Кассирша быстро пробила покупки, небрежно бросила пакет на стол и стала ждать, глядя на писателя и чуть в сторону. В поисках кошелька писатель скользнул рукой по одному карману, второму… Какая она быстрая! Пик-пик и всё, и сидит, и смотрит, и елозит недовольно взглядом. А глаза-то коровьи, ни мысли в этих глазах, ни даже мыслишки. Бабы всегда всё делают быстро и не думают, когда делают, потому и быстро, торопятся всегда куда-то, будто боятся не успеть… И что – все бабы так? Но ведь это несправедливо по отношению ко всем, ты же понимаешь… Да где этот кошелёк, чёрт возьми?! Кассирша вздохнула, посмотрела в сторону, потом на покупателя, уже даже не с недовольством, а с тревогой. Тьфу, дура, хоть бы отвернулась, не видит что ль, нервничаю… Кошелёк нашёлся в левом заднем кармане – угораздило же его туда запихать. Хорошо хоть не забыл, не потерял, а то ведь думал… Расплатился и, звеня стеклом, поспешно вышел.
Во дворе дома на стоянке стояла машина жены. Писатель зашёл внутрь: бряк-бряк, дзынь-дзынь.
– Ты куда ходил? – донеслось призывное из гостиной.
Писатель не ответил, дошёл до комнаты. Жена сидела на большом диване и, вытянув босые ноги, плавно водила ими вверх-вниз.
– Устала, – сказала она. – Сходишь, принесёшь пару пакетов из машины?
– Я закончил.
– Чего ты закончил?
– Роман закончил.
– Это какой?
– Тот, про деда… Ну не про деда, а как бы про деда… Ну, ты знаешь.
– Ты ж его давно закончил, ещё полгода назад.
– Я его правил.
– Ты его раза четыре правил.
– Всё, закончил.
– Ещё и пятый раз будешь править.
Писатель задумался и отрицательно помотал головой.

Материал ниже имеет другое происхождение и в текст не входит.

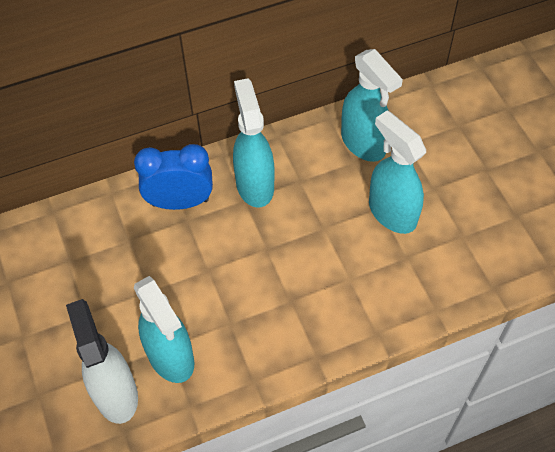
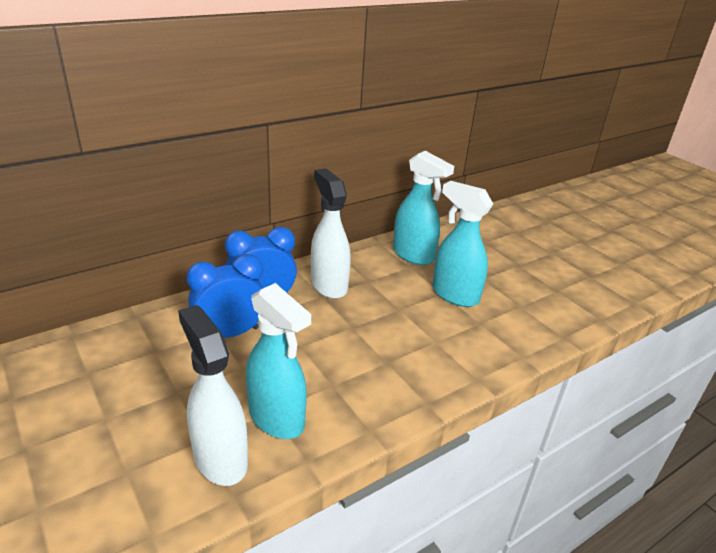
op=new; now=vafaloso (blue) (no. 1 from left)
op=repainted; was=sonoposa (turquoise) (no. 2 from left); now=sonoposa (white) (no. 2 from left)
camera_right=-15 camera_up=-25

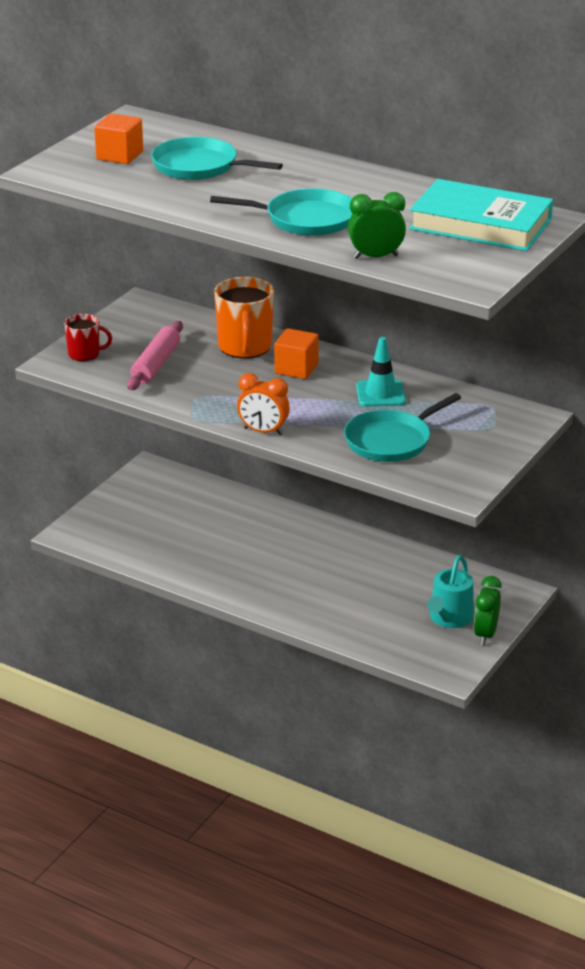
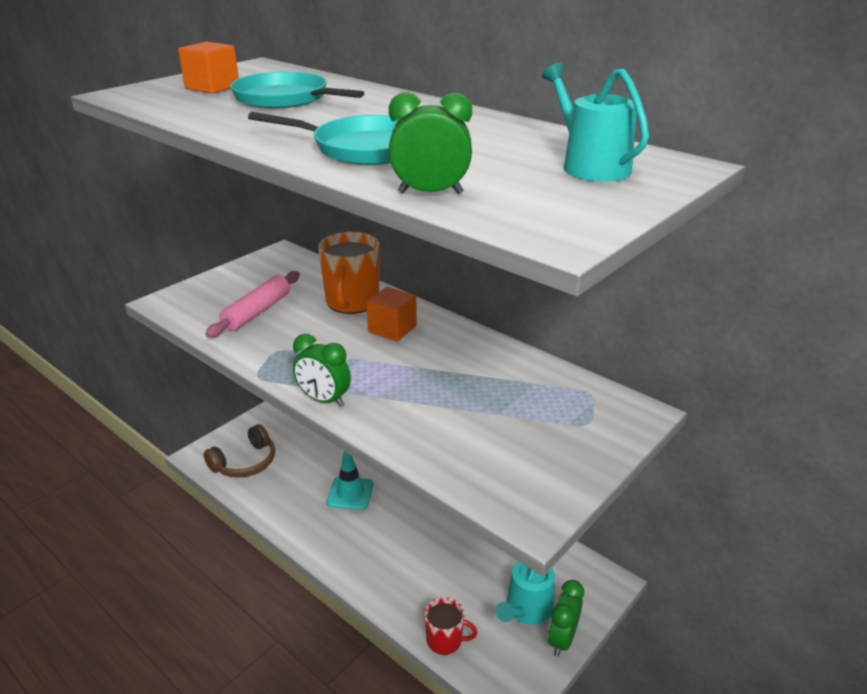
op=gone; was=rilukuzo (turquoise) (no. 3 from left)
op=new; now=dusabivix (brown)
op=shifted; was=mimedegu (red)
op=shifted; was=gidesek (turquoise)
op=swapped; was=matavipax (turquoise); now=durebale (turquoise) (no. 2 from left)
op=repainted; was=vafaloso (orange); now=vafaloso (green) (no. 1 from left)
camera_right=10 camera_up=0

– Нет, не буду. Лучше уже не получится.
– Совершенству нет предела. – Жена вздохнула. – Лучше б детектив написал или фантастику… Хоть продать можно было. Тебе ж редактор говорил.
– Хватит уже, этой дряни и так много накропал.
Писатель сел в кресло, поставил пакет на пол.
– И совсем не дрянь! У тебя все романчики неплохие.
– Романчики. – Писатель презрительно скривился. – Для тебя это романчики, значит!
– Да, ладно тебе, – махнула рукой жена и спрятала ноги в мягкие тапки. —В гастроном ходил?
– Ходил.
– Чего принёс?
– Пиво.
– У тебя пакет почти прозрачный.
– Ну, пиво же!
– А вон та квадратная бутылка – это тоже пиво?
– А что нельзя?
– Нельзя, тебе же доктор говорил.
– Он говорил: не злоупотреблять.
– А ты, значит, не злоупотребляешь?
– Нет.
– Вот эта квадратненькая, значит, не злоупотребление?
– Рюмку выпью и всё.
– Одну рюмку и всё?
– Да! Одну рюмку и всё.
– Посмотрим.
– Ты уж посмотри обязательно.
–Дурак старый!
– Баба глупая!
Помолчали, улеглось.
– Как тебе? – спросила жена примирительно.
– Что?
– Подойдёт подарок?
– Какой? Где?
– Да, вот же, перед носом на журнальном столике стоит! Вазу я купила.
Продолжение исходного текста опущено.